A gentle breed with energy to spare, the Canaan Dog loves to run, but will happily pack it in at the end of the day for a nice relaxing nap by the fire. Canaans are an incredibly agile breed, able to completely change direction on a dime, even at high speeds. They are light footed and clean – they never smell “like a dog,” and make excellent housemates. Farmers like the Canaan for their ability to herd and families like the Cannan for their companionship. Always alert and vigilant, Canaans make excellent non-aggressive watchdogs.
Canaans need a lot of exercised. They were developed in Israel from feral dogs, and used to herd sheep in the hot Middle Eastern Sun. This background gives them lots of stamina and they can be active all day, with energy to spare.

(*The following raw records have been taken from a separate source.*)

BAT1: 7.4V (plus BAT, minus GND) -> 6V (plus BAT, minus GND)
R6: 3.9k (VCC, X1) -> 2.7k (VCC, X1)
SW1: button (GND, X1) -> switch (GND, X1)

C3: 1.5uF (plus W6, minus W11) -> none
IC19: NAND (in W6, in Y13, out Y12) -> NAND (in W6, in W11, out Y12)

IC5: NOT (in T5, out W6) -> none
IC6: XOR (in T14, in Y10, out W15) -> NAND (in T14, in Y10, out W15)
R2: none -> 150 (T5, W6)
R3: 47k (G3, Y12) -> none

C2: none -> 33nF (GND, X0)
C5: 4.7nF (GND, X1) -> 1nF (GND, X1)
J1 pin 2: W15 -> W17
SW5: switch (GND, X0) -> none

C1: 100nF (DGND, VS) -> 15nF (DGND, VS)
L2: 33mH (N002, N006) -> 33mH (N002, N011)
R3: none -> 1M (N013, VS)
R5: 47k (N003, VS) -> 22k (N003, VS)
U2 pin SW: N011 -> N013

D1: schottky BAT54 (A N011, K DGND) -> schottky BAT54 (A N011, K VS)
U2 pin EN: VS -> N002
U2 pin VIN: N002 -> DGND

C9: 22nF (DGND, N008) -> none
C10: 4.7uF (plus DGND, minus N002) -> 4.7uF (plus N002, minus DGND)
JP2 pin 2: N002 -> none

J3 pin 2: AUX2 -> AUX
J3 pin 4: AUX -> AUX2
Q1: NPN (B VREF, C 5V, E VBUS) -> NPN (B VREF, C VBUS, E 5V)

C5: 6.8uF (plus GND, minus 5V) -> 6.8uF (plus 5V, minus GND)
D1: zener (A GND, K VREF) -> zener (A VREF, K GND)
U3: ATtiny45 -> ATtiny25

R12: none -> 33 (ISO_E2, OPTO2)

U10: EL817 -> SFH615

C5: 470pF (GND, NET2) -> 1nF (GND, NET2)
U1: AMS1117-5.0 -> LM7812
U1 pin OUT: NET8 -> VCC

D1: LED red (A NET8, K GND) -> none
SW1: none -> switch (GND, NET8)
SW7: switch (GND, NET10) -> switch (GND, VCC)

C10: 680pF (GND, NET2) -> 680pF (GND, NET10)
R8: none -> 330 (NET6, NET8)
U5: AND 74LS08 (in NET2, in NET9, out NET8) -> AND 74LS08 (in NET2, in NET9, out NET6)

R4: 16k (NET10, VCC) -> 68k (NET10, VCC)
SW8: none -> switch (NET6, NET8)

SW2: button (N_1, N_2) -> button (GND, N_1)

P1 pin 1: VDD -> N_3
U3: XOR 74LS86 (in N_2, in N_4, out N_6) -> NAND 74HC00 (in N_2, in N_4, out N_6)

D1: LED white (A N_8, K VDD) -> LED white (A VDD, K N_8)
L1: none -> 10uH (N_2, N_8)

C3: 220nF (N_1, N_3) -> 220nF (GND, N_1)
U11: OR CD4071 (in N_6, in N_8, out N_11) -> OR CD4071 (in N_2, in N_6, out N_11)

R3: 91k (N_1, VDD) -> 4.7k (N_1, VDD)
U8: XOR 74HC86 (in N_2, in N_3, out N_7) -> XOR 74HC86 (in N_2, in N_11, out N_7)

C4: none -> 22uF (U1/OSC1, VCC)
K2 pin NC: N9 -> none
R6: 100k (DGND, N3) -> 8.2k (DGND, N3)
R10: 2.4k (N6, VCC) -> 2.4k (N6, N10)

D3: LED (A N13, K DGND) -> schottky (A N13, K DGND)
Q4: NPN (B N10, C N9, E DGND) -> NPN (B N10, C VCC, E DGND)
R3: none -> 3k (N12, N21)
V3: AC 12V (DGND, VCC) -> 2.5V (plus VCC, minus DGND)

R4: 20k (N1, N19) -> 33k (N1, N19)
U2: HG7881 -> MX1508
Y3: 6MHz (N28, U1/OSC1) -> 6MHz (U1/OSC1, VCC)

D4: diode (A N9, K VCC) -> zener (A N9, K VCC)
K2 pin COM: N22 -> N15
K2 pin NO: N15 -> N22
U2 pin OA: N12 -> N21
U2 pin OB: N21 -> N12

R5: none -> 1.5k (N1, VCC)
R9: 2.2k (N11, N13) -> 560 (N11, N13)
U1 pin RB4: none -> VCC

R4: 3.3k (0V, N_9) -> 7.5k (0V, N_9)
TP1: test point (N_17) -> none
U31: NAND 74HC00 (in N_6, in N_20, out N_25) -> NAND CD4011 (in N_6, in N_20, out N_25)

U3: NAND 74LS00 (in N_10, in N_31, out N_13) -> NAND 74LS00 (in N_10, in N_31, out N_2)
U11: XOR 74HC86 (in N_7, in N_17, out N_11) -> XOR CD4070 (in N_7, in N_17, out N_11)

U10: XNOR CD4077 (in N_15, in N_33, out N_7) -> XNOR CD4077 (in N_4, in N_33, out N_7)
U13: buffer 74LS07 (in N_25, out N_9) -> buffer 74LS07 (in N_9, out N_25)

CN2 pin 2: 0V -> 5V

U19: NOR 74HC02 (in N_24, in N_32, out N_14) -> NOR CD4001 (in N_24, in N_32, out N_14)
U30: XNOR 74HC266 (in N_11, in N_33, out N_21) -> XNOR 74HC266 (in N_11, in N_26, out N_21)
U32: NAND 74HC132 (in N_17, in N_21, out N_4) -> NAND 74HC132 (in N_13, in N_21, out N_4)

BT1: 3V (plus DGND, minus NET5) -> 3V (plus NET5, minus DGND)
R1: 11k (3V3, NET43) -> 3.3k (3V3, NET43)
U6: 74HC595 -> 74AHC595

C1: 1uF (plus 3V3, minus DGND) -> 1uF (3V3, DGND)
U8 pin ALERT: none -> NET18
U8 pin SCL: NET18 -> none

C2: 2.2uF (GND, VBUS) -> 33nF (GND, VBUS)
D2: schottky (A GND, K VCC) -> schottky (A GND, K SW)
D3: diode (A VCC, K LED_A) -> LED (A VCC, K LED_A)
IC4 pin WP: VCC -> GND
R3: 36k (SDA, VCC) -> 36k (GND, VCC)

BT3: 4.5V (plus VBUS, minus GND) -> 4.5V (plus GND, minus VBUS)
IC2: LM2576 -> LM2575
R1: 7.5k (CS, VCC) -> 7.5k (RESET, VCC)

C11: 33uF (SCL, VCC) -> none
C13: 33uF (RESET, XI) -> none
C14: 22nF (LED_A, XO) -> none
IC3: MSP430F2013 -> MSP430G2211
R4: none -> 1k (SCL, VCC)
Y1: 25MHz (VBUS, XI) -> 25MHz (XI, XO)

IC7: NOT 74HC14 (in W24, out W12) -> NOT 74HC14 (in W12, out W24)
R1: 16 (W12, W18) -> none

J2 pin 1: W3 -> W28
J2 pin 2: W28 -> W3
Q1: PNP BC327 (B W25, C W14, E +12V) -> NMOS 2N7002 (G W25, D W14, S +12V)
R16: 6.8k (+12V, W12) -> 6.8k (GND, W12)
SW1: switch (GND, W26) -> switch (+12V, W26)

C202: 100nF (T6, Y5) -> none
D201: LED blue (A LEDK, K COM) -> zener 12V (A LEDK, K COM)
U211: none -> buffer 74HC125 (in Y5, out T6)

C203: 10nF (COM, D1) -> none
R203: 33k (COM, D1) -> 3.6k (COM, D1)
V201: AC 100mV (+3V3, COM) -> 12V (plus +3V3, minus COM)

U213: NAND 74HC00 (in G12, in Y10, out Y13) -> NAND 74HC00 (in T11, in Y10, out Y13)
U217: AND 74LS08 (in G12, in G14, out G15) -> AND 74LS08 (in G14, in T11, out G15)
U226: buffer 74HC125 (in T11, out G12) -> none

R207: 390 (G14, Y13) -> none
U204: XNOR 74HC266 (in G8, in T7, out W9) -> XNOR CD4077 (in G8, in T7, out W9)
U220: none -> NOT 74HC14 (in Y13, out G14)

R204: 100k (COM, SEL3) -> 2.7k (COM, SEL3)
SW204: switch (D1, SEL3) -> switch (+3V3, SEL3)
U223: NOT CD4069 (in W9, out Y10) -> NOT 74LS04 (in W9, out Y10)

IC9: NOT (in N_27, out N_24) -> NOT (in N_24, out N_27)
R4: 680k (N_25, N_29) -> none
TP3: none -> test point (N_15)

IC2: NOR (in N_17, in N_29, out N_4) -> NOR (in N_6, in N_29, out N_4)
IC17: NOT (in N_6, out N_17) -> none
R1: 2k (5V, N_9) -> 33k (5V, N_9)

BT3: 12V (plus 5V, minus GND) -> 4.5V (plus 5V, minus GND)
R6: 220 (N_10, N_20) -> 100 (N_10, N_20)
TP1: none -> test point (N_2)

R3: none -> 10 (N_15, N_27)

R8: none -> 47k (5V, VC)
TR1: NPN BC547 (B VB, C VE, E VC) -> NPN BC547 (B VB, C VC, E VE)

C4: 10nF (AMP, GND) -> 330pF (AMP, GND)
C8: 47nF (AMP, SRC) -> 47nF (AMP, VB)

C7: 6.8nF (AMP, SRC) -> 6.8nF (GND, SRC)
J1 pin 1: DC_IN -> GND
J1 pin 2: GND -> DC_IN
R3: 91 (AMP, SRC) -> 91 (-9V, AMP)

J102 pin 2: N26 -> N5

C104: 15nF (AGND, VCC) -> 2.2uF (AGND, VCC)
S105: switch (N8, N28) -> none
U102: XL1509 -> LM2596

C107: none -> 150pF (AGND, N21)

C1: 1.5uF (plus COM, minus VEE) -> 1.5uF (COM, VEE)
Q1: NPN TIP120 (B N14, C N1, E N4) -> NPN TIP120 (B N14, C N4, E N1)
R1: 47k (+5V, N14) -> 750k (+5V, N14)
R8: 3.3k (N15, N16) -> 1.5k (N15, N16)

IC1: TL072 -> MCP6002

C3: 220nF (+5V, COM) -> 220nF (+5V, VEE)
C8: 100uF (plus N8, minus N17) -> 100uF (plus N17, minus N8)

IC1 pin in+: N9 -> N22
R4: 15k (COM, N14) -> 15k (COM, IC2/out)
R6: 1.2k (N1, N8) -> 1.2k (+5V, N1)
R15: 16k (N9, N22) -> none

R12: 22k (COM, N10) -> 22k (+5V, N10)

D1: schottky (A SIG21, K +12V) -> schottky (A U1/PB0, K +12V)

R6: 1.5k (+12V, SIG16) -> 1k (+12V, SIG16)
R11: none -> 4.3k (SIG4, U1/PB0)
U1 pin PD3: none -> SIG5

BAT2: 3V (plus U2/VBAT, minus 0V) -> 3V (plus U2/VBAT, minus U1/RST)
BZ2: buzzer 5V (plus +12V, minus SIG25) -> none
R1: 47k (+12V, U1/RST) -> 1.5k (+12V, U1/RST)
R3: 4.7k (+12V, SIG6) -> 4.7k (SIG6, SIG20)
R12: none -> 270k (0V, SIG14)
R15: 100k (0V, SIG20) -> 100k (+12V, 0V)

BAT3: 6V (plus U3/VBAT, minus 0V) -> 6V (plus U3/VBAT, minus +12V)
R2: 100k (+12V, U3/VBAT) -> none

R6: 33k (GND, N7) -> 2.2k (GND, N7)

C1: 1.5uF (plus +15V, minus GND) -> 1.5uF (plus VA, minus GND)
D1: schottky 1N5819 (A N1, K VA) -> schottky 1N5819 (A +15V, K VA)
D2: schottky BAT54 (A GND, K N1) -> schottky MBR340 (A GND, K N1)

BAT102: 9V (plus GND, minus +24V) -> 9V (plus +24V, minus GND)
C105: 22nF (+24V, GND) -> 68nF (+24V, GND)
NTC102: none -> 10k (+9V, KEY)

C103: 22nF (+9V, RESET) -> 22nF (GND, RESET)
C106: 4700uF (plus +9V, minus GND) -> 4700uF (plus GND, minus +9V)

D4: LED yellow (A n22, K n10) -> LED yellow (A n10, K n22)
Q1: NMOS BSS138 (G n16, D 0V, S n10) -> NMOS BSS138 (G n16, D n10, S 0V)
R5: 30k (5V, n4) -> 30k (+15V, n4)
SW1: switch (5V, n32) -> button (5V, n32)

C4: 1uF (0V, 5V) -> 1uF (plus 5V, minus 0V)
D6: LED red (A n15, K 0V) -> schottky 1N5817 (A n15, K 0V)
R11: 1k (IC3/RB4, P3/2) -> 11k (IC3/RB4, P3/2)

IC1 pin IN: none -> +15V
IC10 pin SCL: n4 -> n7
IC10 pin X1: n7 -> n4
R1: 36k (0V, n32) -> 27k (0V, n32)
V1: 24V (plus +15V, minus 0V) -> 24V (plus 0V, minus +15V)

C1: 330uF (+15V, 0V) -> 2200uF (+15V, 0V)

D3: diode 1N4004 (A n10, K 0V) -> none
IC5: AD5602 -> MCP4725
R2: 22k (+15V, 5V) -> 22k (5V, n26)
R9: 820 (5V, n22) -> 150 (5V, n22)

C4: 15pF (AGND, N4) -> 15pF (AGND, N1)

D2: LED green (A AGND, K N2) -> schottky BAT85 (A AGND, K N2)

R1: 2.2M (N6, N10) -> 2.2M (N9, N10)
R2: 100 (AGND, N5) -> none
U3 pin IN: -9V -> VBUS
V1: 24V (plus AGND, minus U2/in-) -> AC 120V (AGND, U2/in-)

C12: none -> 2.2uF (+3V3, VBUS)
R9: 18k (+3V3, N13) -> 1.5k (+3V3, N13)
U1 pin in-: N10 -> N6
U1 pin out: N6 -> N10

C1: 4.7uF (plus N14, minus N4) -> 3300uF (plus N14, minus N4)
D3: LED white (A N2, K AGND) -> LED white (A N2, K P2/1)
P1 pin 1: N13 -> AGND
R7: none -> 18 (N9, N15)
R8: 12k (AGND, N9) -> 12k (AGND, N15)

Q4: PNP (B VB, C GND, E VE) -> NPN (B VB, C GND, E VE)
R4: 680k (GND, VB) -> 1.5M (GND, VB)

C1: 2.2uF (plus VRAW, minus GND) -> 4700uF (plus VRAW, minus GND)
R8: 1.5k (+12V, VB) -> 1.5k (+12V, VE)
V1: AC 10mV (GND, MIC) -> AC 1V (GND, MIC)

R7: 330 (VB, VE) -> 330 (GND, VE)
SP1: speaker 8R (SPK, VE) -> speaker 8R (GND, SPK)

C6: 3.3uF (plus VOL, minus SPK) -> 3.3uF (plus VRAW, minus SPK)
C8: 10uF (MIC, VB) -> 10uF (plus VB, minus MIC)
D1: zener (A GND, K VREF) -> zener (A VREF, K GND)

They are a medium-sized dog, but should only live in an apartment or condo if a true commitment is made to several hours of outdoor activity every day. If this breed doesn't get enough exercise and mental stimulation, they become high-strung and destructive.
Canaans need more than long walks or jogs in order to meet their activity requirements. They are highly intelligent and excellent at problem solving. Herding, agility training, tracking and games are important to a Canaan's mental well being.
The Canaan Dog's roots in the feral community can make them a challenge to train. They are willful and have a mind of their own, but only respond to gentle, positive reinforcement. They can be timid, even fearful, so harsh treatment is never recommended. Consistency is also important. Canaans must understand boundaries and that people mean what they say, otherwise they will refuse to listen.
Training should be done in short sessions, and repetitive methods avoided. They will get bored with doing the same thing over and over, and will resist this style. Once leadership is established, they generally pick up on commands quickly, and can be taught advanced obedience and agility, as well.
Canaans are versatile animals and have been used as guard dogs, military sentries, wartime messengers, mine sniffers and even seeing eye dogs.
Canaans are true herding dogs and they are always vigilant. They will bark at just about any approaching animal or person. With animals, this breed can be aggressive, so it's recommended that Canaans live in a one-animal home. With people, they are rarely aggressive. When they bark ad a stranger, they will back away from them. Early and frequent socialization can ease some of the Canaan's natural fearfulness of strangers.
Though wary of strangers, Canaans bond deeply with their family, which can lead to separation anxiety. This usually manifests itself in the form of chewing, digging or incessant barking. Keeping a Canaan properly exercised and giving them interesting activities to do while they are alone can keep anxiety at bay.